By Thad Plumley
There is a built-in sense of respect when you meet someone who is a doctor or firefighter.
After all, those people are literally waking up every day to go to jobs where they’re helping keep people alive. Is there a more awe-inspiring way to punch a clock?
Actually, there is. It’s called being a groundwater professional.
Sure, this is the April issue, but I swear that wasn’t an April fool’s joke. Honestly, why did you smirk or laugh?
Groundwater professionals provide life-sustaining water to families and communities all around the planet. Why isn’t that thought of the same way we view doctors who heal bodies, firefighters who save us from tragedy, farmers who grow our food, and scientists who help us better understand the world around us?
Look at any survey of the most respected professions and doctors, firefighters, farmers, and scientists are always at the top.

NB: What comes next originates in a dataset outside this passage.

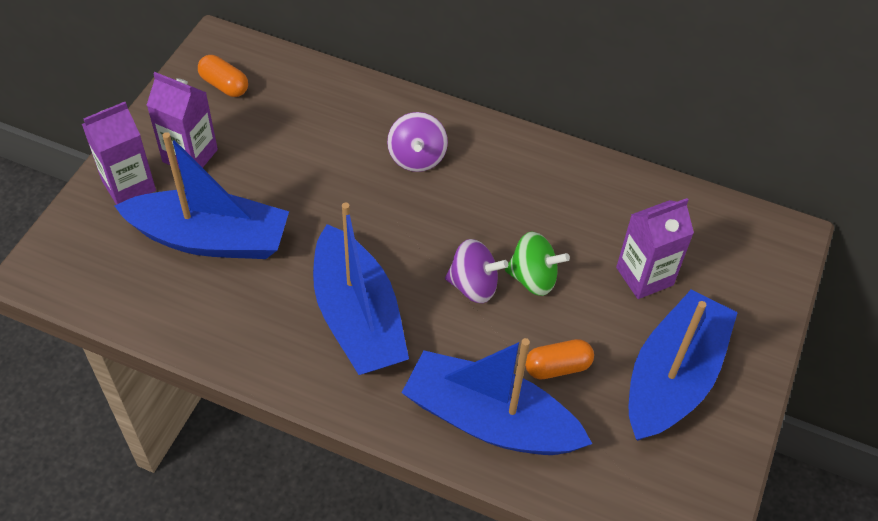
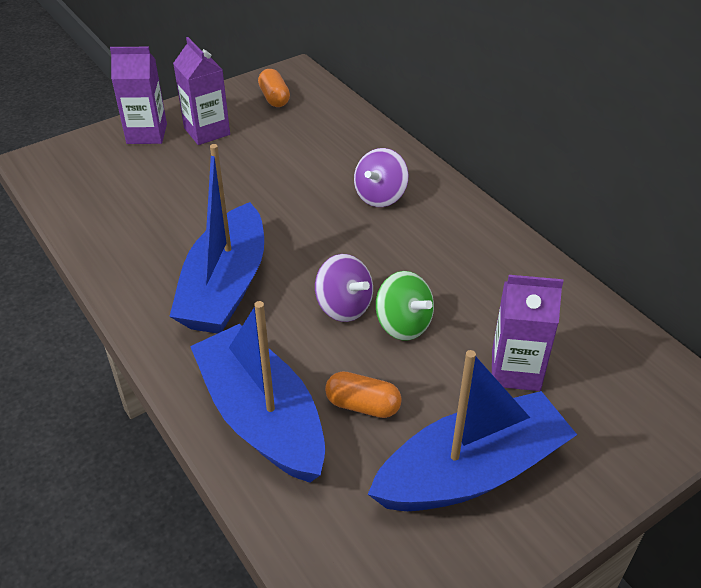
camera: 35 degrees right, 10 degrees down
(210, 238) = (168, 187): blue boat -> none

But groundwater professionals perform a noble job too and truly belong listed beside those professions.
Say it out loud if it helps it sink in, but begin believing it and living it. As a groundwater professional, you perform daily some of the most important tasks in your community. Simply put, people can’t live without the water you are providing.
Begin marketing your profession that way too. You all know there is a struggle to find the next generation of groundwater industry professionals. We have written about it extensively in the pages of Water Well Journal.

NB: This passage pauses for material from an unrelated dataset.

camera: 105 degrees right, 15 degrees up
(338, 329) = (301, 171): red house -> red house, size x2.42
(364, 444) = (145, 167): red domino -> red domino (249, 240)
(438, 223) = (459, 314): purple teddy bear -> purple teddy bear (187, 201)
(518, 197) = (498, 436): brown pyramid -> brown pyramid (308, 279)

We have detailed ways to entice people to join the industry. Discussed has been everything from competitive salaries, creative benefits, and unique training methods to the importance of continuous opportunities for professional development.
All of those are indeed an absolute must today. But so is marketing the significant place in society a job as a groundwater professional at your company holds.

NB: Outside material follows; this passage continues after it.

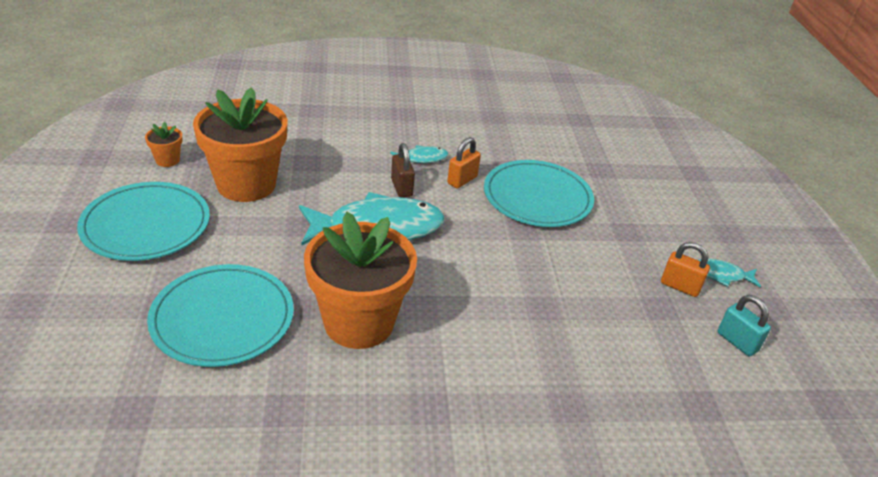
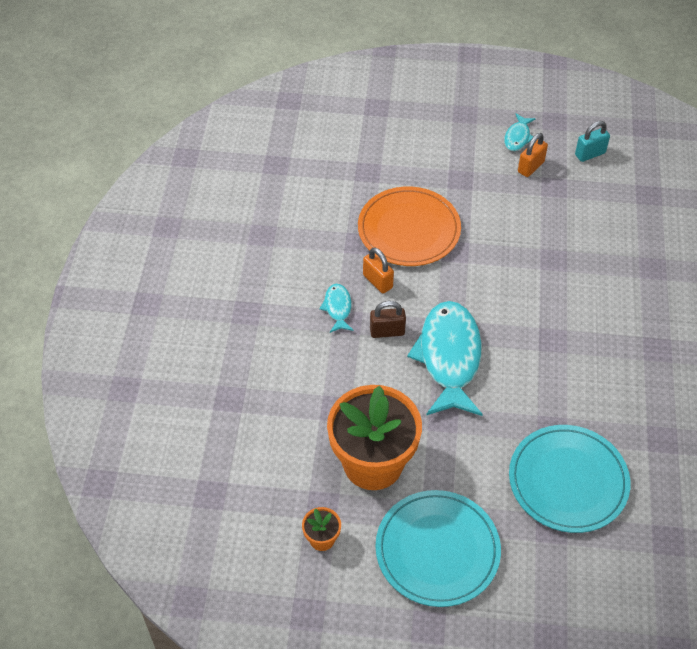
camera: 75 degrees left, 15 degrees up
(359, 323) = (572, 384): orange flower pot -> none
(537, 197) = (409, 229): turquoise plate -> orange plate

You must promote that working in the groundwater field is a position in which employees at your company go home every day after ensuring families or communities around them have access to safe, clean water.
Every generation is different, and studies have shown that the young people entering the workforce want to know they are making a difference. Punching a clock to pay the bills and support a family is not enough for them.
So, now that you know that, play to that. Advertise that your company is in the business of providing the most basic of all human needs—freshwater.
Let potential employees know that when they start at your company, it is the equivalent of a doctor joining a hospital staff or a newcomer beginning at the local firehouse.
When you make your new hire feel that way, and you truly feel that way, then the community around you will join in with those feelings too. That’s no joke.